Last fall, fur flew as drug-war types fought to block the legalization of medical marijuana in California and Arizona. Buyers clubs around the country were padlocked, and advocates arrested. Even drug czar Gen. Barry McCaffrey weighed in, saying, “There is not a shred of evidence that shows smoked marijuana is useful.” But voters passed the medical-marijuana measures anyway.

Caught in the crossfire, Dr.
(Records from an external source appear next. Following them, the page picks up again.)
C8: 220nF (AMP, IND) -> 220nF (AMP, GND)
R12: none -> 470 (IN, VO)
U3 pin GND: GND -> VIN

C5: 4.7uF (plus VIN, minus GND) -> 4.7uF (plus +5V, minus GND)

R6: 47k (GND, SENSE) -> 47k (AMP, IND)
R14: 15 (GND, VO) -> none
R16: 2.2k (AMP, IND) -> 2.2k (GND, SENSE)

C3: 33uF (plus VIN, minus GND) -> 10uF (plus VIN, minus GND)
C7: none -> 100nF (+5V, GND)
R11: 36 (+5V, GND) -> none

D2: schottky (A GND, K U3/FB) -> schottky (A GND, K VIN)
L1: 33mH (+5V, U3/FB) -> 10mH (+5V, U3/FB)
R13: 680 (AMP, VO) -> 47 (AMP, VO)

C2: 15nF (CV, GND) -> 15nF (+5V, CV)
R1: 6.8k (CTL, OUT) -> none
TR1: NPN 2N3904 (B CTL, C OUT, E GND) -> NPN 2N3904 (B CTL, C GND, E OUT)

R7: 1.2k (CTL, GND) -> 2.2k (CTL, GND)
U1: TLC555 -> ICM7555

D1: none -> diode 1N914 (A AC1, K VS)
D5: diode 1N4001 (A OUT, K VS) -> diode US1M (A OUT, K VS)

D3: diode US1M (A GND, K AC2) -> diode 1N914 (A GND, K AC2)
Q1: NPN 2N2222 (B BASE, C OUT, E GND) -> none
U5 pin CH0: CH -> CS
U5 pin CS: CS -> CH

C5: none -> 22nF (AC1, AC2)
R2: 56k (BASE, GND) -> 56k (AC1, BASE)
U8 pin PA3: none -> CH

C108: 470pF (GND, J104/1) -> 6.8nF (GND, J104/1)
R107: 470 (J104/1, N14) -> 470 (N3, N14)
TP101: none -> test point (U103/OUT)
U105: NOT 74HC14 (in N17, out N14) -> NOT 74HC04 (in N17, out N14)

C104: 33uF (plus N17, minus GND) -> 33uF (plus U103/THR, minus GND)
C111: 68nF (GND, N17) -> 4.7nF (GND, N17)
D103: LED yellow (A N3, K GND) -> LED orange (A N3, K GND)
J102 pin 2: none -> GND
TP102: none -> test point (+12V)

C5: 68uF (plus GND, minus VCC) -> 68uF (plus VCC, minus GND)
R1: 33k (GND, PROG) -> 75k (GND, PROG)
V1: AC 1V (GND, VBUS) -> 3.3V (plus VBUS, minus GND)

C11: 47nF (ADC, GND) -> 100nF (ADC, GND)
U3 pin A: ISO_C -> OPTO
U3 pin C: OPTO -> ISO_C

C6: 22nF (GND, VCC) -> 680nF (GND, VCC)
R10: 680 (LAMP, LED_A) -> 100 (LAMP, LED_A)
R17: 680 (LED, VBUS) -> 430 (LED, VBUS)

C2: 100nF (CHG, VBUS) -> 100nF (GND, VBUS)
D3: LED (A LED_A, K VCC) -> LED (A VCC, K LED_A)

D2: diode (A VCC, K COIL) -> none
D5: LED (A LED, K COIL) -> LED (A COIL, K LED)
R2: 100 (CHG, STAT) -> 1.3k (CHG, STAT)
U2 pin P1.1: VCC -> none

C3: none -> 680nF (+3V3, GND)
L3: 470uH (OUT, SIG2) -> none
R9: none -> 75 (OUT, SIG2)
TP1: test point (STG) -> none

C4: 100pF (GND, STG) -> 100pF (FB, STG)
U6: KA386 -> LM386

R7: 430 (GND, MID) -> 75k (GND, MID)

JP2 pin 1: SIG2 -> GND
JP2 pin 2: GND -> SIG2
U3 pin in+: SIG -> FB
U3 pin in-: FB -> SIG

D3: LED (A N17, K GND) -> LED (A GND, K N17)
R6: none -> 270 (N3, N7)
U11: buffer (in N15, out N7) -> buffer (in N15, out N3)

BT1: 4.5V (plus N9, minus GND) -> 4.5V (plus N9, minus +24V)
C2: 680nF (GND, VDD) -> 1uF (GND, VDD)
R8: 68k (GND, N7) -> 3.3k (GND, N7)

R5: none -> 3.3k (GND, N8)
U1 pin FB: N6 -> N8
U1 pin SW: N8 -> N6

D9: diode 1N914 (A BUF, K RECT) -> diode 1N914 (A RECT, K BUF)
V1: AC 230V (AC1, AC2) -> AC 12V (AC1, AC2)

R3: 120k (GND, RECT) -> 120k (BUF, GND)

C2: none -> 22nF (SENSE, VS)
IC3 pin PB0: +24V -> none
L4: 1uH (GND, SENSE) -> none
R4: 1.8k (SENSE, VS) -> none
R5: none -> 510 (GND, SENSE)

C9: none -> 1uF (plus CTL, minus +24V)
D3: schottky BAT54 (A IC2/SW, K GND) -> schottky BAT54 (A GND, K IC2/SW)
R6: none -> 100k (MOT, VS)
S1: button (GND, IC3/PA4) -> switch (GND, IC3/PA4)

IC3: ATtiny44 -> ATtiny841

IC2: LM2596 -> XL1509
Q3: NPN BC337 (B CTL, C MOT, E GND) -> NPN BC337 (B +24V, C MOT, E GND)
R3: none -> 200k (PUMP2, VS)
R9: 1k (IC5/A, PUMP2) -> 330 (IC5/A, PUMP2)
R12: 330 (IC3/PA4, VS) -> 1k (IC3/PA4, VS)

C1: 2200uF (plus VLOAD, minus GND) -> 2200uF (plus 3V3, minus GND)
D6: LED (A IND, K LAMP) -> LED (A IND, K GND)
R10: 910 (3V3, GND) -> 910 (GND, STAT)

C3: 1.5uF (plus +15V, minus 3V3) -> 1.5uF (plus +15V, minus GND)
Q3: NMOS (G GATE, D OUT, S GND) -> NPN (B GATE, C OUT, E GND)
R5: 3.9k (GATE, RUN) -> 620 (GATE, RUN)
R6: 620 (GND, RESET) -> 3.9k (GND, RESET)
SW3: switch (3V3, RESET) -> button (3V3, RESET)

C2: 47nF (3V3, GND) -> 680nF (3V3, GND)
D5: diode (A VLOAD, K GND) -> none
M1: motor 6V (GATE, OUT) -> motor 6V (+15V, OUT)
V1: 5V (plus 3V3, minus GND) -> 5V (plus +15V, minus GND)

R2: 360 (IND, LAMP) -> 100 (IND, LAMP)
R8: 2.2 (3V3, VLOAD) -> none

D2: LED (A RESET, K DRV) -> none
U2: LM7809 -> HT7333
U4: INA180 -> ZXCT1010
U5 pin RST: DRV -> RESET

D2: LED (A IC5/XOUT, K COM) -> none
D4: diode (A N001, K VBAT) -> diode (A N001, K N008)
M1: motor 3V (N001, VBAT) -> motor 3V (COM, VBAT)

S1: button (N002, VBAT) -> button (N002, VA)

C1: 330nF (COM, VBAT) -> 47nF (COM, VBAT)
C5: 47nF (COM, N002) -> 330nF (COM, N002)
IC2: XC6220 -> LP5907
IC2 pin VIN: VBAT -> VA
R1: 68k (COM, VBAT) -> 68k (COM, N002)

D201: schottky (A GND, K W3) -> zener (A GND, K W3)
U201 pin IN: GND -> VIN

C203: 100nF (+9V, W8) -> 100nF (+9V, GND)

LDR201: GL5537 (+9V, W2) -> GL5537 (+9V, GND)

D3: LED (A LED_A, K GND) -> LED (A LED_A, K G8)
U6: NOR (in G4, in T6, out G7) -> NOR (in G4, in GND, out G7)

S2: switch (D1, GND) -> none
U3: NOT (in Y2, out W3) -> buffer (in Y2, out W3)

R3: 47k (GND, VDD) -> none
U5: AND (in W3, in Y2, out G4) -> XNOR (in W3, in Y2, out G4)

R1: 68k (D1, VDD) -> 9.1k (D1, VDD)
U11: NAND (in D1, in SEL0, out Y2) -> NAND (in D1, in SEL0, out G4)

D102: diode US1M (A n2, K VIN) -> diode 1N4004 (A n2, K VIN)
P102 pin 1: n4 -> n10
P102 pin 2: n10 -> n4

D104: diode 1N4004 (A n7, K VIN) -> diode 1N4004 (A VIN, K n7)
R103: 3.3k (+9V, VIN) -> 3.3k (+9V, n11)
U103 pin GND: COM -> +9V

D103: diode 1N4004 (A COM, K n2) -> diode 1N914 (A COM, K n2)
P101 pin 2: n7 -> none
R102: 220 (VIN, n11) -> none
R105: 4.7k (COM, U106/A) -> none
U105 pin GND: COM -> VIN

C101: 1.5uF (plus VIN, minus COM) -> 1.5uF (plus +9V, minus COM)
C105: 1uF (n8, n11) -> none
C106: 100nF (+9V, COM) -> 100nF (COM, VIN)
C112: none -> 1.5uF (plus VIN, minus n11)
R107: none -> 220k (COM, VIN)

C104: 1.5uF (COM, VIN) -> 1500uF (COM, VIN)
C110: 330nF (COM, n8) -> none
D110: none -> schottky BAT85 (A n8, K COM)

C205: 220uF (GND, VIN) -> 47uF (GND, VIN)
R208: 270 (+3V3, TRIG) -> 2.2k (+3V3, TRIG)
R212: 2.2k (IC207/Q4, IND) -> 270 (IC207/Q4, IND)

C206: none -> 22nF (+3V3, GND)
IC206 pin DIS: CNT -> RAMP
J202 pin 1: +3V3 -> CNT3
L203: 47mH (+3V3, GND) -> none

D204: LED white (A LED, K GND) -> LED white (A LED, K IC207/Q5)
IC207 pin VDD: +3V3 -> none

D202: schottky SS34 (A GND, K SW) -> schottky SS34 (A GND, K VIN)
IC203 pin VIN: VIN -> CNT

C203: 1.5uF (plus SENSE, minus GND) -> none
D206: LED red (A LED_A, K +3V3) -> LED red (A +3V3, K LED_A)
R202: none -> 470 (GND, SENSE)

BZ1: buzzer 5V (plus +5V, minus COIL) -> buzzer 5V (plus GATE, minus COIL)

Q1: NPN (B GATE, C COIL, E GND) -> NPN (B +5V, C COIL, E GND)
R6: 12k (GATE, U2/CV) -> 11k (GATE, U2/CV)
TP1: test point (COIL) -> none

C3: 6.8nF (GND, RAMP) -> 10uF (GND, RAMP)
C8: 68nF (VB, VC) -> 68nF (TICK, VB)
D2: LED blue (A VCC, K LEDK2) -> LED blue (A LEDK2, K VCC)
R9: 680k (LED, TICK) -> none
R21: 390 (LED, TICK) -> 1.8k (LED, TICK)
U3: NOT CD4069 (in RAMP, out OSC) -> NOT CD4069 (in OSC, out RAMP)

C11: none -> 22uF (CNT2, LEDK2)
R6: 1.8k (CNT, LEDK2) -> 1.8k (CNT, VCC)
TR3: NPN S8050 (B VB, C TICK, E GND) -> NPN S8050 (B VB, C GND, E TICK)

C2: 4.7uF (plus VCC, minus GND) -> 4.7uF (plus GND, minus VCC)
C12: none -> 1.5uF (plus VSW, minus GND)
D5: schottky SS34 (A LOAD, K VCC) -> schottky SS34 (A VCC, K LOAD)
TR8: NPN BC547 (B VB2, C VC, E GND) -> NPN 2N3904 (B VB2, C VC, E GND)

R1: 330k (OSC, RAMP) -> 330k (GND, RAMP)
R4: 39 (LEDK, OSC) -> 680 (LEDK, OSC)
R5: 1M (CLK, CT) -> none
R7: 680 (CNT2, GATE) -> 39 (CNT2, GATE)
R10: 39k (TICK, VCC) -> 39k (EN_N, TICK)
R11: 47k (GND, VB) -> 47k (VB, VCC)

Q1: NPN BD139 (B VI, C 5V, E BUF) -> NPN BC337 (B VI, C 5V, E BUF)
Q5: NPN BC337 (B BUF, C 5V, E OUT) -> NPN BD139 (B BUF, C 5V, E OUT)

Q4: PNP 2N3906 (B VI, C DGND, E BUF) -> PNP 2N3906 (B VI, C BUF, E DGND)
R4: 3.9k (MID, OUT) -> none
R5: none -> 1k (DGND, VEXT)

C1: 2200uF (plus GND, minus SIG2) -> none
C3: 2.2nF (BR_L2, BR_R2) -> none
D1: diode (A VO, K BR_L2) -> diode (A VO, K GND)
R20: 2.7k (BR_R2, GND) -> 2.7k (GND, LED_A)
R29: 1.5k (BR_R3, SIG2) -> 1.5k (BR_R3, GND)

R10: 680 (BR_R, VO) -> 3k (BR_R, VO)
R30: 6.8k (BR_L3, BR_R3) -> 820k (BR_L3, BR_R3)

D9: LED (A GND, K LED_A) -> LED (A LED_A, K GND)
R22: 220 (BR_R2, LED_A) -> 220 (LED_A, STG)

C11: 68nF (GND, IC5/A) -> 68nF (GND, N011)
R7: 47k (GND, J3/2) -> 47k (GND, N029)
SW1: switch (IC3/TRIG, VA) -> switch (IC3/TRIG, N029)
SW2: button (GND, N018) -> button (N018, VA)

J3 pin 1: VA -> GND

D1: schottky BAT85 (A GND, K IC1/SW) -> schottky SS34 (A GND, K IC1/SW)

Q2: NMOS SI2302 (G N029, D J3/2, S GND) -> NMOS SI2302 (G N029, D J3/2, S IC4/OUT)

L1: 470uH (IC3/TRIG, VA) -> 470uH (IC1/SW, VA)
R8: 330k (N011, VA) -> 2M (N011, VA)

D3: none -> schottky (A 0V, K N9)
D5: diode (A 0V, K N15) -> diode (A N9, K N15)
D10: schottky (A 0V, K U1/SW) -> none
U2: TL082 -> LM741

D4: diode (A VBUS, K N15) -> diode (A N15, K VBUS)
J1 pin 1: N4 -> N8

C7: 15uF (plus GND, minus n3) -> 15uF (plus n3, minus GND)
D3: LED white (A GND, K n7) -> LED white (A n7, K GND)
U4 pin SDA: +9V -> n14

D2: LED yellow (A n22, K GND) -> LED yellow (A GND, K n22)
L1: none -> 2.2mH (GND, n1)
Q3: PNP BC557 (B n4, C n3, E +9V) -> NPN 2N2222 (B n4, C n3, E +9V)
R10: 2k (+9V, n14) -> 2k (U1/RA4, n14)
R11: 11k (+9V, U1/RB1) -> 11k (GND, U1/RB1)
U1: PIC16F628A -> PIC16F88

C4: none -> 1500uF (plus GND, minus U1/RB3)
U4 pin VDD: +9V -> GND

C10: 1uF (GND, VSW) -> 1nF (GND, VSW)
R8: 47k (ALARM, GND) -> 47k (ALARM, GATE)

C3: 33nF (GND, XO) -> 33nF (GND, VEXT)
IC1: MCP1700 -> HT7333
Donald Abrams, of the University of California San Francisco School of Medicine, was denied federal approval to conduct a study on the herb’s medicinal effects-despite the fact that experts day such research is needed to resolve the issue. “Critics say there’s no scientific evidence that marijuana has any benefit,” Abrams said. “In the meantime, we’re not allowed to do a study.” Numerous studies have shown that pot relieves nausea and pain, improves appetite and, in glaucoma sufferers, reduces eye pressure.

Abrams had initially designed an outpatient study to compare the use of the standard treatment, Marinol, or dronabinal-which contains pot’s active ingredient-with smoked marijuana for treating AIDS-related weight loss. Both the Research Advisory Panel of California and the Food and Drug Administration gave him the go-ahead way back in 1994, but the Drug Enforcement Administration, which issues licenses to prescribe marijuana, turned him down. The National Institute on Drug Abuse, which frowns on any study that might show pot to be beneficial, refused to provide Abrams with 5.7 kilograms of pot, claiming the study was unscientific.

So Abrams redesigned the study to test the effects of marijuana on hospital patients against a placebo. Surprise! Reviewers at the NIH told him marijuana was too toxic for people with AIDS-related wasting; they also worried that pot-smoking sick people who got the “munchies” might increase their cholesterol levels, leading to hardening of the arteries over time. “Our patients really don’t have that luxury,” Abrams said. The indefatigable researcher is now designing a safety study to look at the toxicity of marijuana.